La novità arriva dal Consorzio della Bonifica Emilia Centrale che in questi giorni ha presentato alla Regione la rischiesta di uno studio di fattibilità da 5,5 milioni sull'opera, che registra già il dissenso di Legambiente e suscita richieste di chiarimento poste dai consiglieri Federico Amico e Igor Taruffi (Coraggiosa) e Silvia Zamboni (Europa Verde).

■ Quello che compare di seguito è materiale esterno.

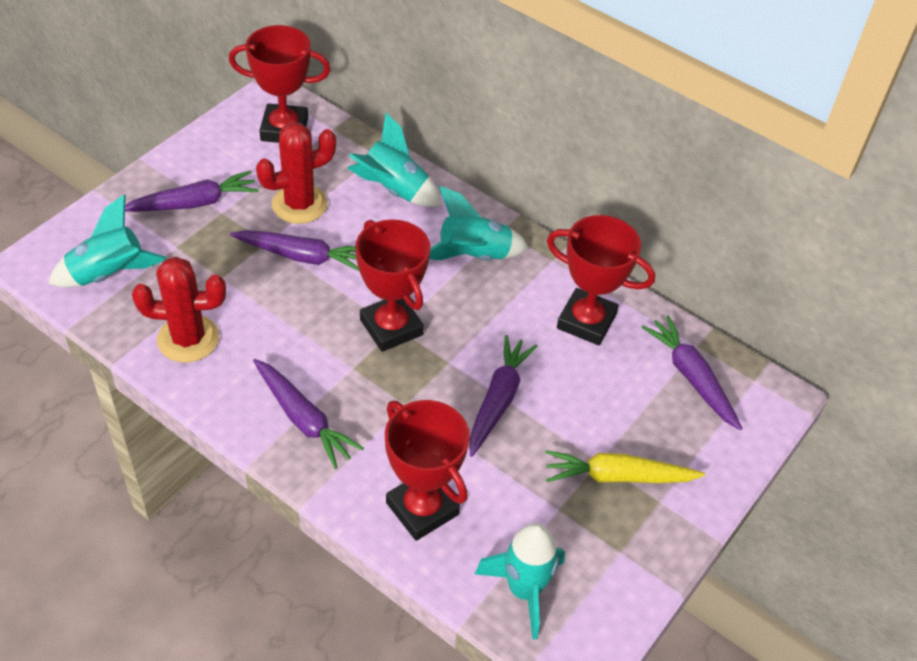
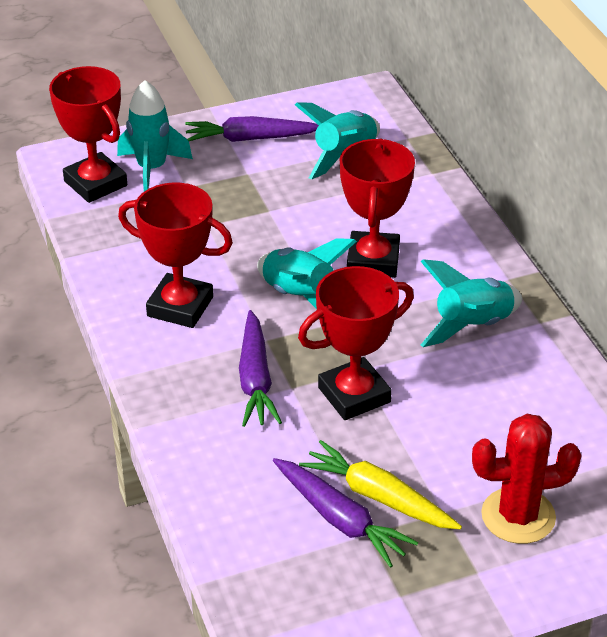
purple carrot: 5 -> 3
red cactus: 2 -> 1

"A causa della ennesima grave siccità del 2017, era stato istituito dalla Regione il Tavolo Tecnico Enza dove tutti i portatori di interesse dovevano indicare, con dati e documentazione adeguata, il proprio fabbisogno e la Regione, facendo da regia, con documento finale firmato da tutti i componenti del Tavolo 5 giugno 20018 dava i risultati di un fabbisogno idrico netto", spiegava a fine luglio in una nota il presidente Mattia Reggiani, che è anche consigliere della Bonifica Emilia Centrale. Il documento finale evidenziava la necessità di realizzare un invaso dai 40 ai 70 milioni netti di mc. La Regione aveva dato l’incarico all’Autorità di bacino distrettuale del fiume Po di studiare un quadro completo del territorio. Per i Consorzi irrigui privati serve una diga-invaso da 110 milioni di mc d’acqua, "l’equivalente del vecchio progetto, tuttora valido e recuperabile con solo minime integrazioni, i cui lavori erano iniziati 32 anni fa nel 1988 e fermati dalla Regione il 16 agosto 1989".

Per Legambiente, in particolare, la diga "avrebbe certamente impatti ambientali enormi" e, quanto allo studio di fattibilita', "e' una decisione di cui non si capisce l'origine".

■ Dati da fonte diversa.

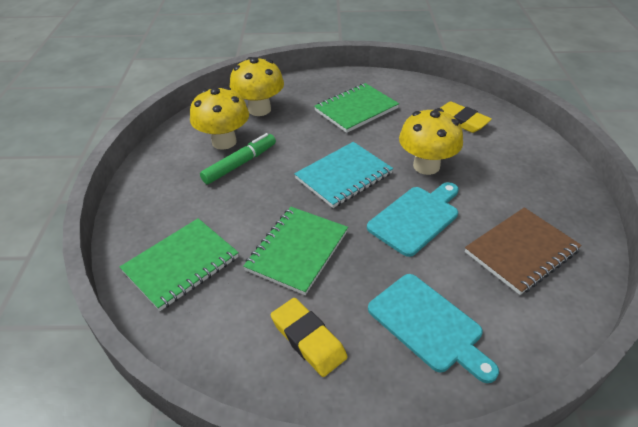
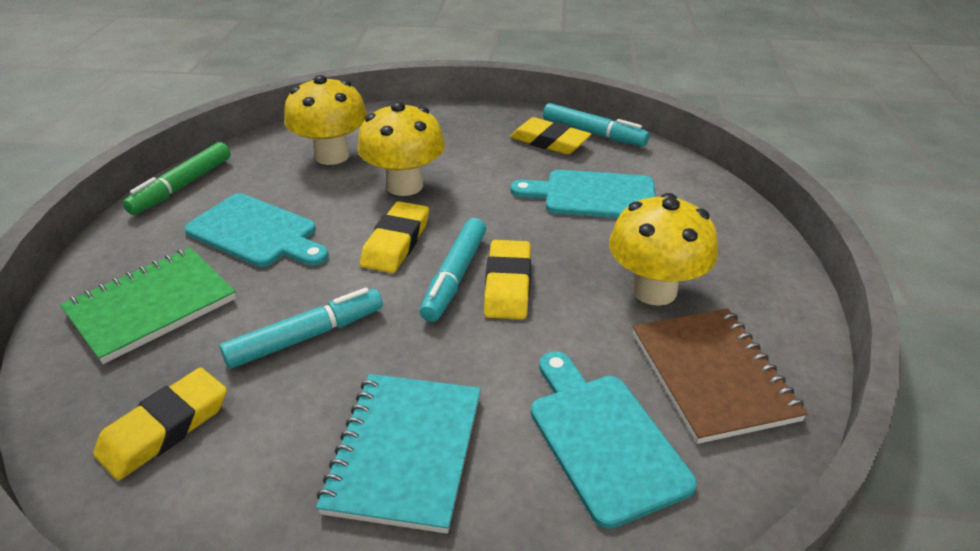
green notebook: 3 -> 1
turquoise cutting board: 2 -> 3
turquoise marker: 0 -> 3
yellow eraser: 2 -> 4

Alla fine della scorsa legislatura regionale, ricorda l'associazione ambientalista emiliano-romagnola, "il dibattito si era concluso con la necessita' di uno studio organico sul fabbisogno idrico dei territori e sulle azioni da intraprendere alla luce dei cambiamenti climatici".

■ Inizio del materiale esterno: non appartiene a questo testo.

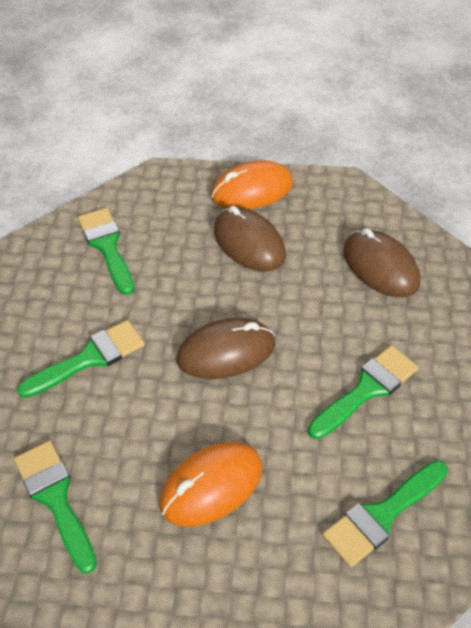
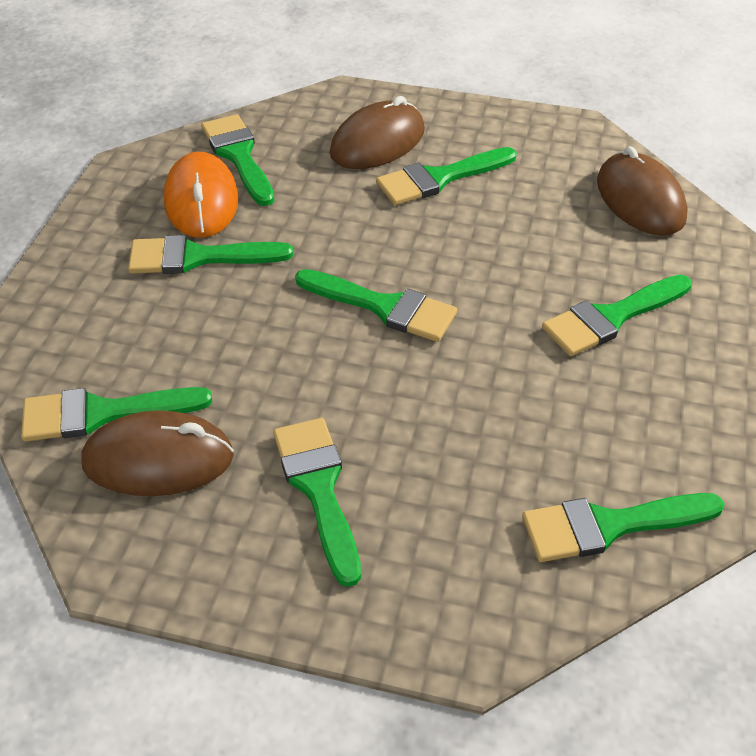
green brush: 5 -> 8
orange mouse: 2 -> 1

Inoltre, "erano state fornite garanzie che tale studio avrebbe preso in considerazione tutte le azioni possibili, dal risparmio idrico alle ipotesi infrastrutturali meno impattanti, così come richiesto chiaramente dalle direttive europee".

Ma il documento, commissionato dalla Regione all'Autorità di distretto del fiume Po (Aipo), "non è mai stato presentato alle comunità delle due province interessate, né ha avuto un riscontro pubblico".

Per Legambiente "sarebbe dunque spiacevole se emergesse che i vertici del Consorzio di bonifica sono in possesso di informazioni che mancano al resto della comunità di Reggio e Parma, così come sarebbe sconcertante se ci trovassimo nella situazione in cui è un consorzio di bonifica a dare la linea alla Regione e a decidere sulla programmazione di opere strategiche ed infrastrutture impattanti come quella di cui si discute".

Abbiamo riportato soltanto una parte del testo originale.